Last week I posted about recent new film releases based on books.
Here are few more examples that will be released in theatres sometime later in the year:
Serena (M) – author
Ron Rash, starring Jennifer Lawrence and Bradley Copper

"*
Starred Review* Rash's short stories and previous novels are all set in
Appalachia and enriched by the region's unique history. This is his
most gripping work yet, a sweeping saga of unfathomable greed and
revenge that grabs the reader's attention from the first page. The
Depression-era tale is centered on newly married George and Serena
Pemberton, owners of a logging company in the mountains of North
Carolina. Their operation is aimed strictly at maximizing profits, with
no regard for either the safety of their workers or the future of the
land they're pillaging.
The tragic result of environmental disregard
looms large in all of Rash's fiction, and the Pembertons are his worst
villains to date in that respect leaving behind a wasteland of stumps
and slash and creeks awash with dead trout. Side plots involve the
drastic means, including murder, the couple employs to avoid losing land
to environmental groups and Serena's unflagging pursuit of the young
girl who bore George's son shortly after he and Serena were married.
With a setting fraught with danger, and a character maniacal in her
march toward domination and riches, Serena is a novel not soon
forgotten." -Booklist
The Wolf of Wall Street (M) - author
Jordan Belfort, starring Leonardo DiCaprio, Jonah Hill and Matthew McConaughey

"
By day he made thousands of dollars a minute. By night he spent it as
fast as he could, on drugs, sex, and international globe-trotting. From
the binge that sank a 170-foot motor yacht, crashed a Gulfstream jet,
and ran up a $700,000 hotel tab, to the wife and kids who waited for him
at home, and the fast-talking, hard-partying young stockbrokers who
called him king and did his bidding, here, in his own inimitable words,
is the story of the ill-fated genius they called…" Publisher
Horns (M) -author
Joe Hill (Stephen King's son) starring Daniel Radcliffe

"
In bestseller Hill's compulsively readable supernatural thriller, his
second after Heart-Shaped Box, dissolute Ignatius Perrish wakes up one
morning to find a pair of satanic horns sprouting from his forehead. To
the residents of Gideon, N.H., this grotesque disfigurement only
confirms their suspicions that Ig raped and murdered his girlfriend,
Merrin Williams, a crime for which he was held but soon released for
lack of evidence.
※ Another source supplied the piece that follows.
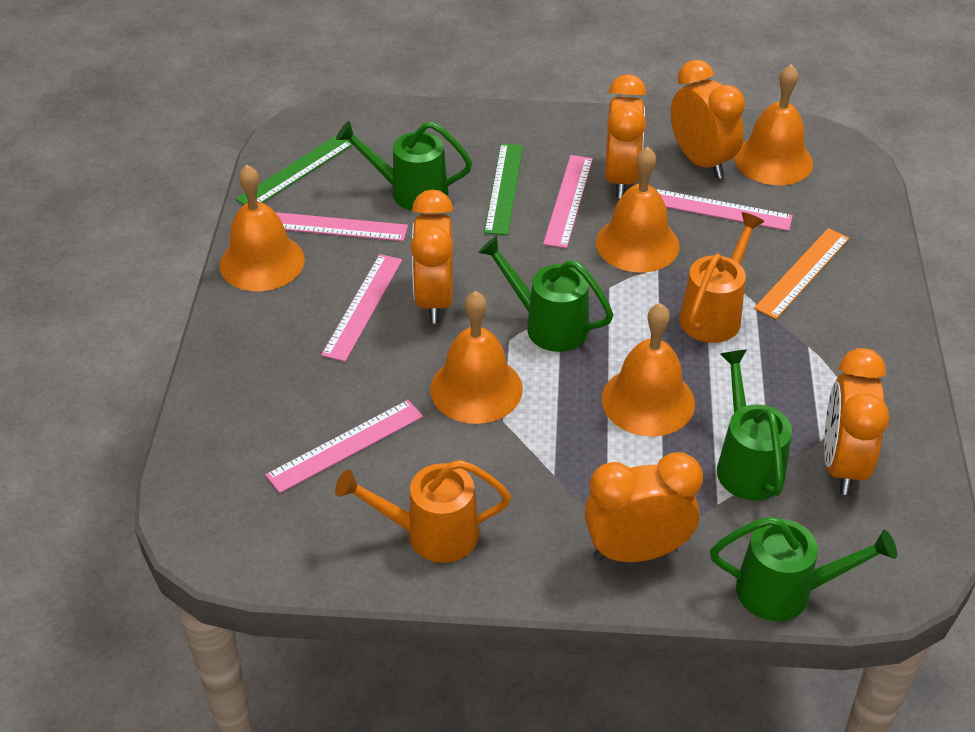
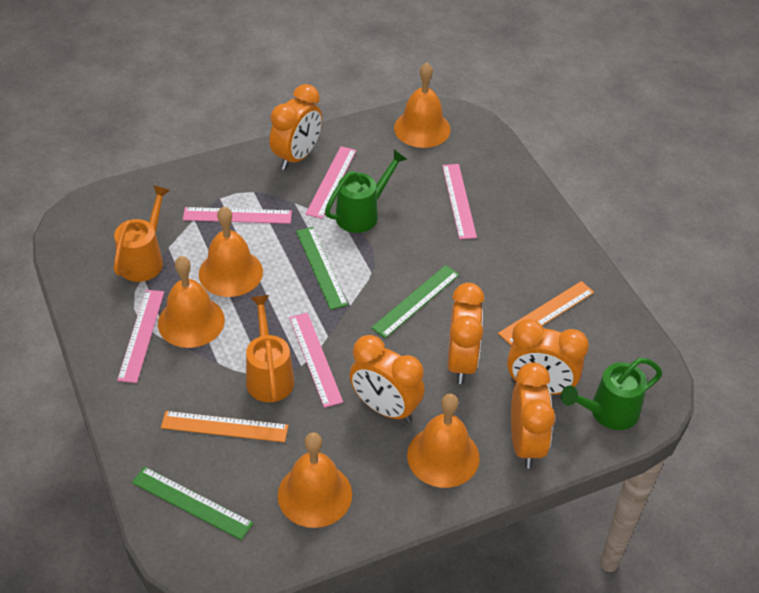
green ruler: 2 -> 3
green watering can: 4 -> 2
orange ruler: 1 -> 2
Ig is also now privy to the deepest, and often
darkest, private thoughts of anyone he touches. Once Ig discovers
through this uncanny sensitivity the true killer's identity, he schemes
to reveal the culprit's guilt through natural means. Toggling between
past and present, and incidents that range from the supernaturally
surreal to the brutally realistic, Hill spins a story that's both
morbidly amusing and emotionally resonant. The explanations for Ig's
weird travails won't satisfy every reader, but few will dispute that
Hill has negotiated the sophomore slump." Publisher Weekly
Devil's Knot: the true story of the Memphis Three (M) – author Mara Levereritt, starring Reese Witherspoon, Stephen Moyer and Colin Firth

"
Arkansas Times investigative reporter Leveritt explores the 1993 West
Memphis Three murder convictions, which have been the subject of two HBO
documentaries. The book is arranged chronologically, from the crime
through the trial, and dispassionately dissects the prosecution's case
against three teens who were convicted of the grisly murders of three
eight-year-old boys. Leveritt interviewed the principals, reviewed the
police file and trial transcripts, and leads the reader to conclude from
her exhaustive research (430 footnotes) that the case was botched,
improperly based on a single confession from a retarded youth and the
defendants' alleged ties to satanic rituals. Well written in descriptive
language, the book is an indictment of a culture and legal system that
failed to protect children as defendants or victims. Highly recommended." Library Journal
Horns by Joe Hill is an awesome book! I came across it while shelving (horror sticker) and thought I would give it a try. It is vividly written and full of black humor!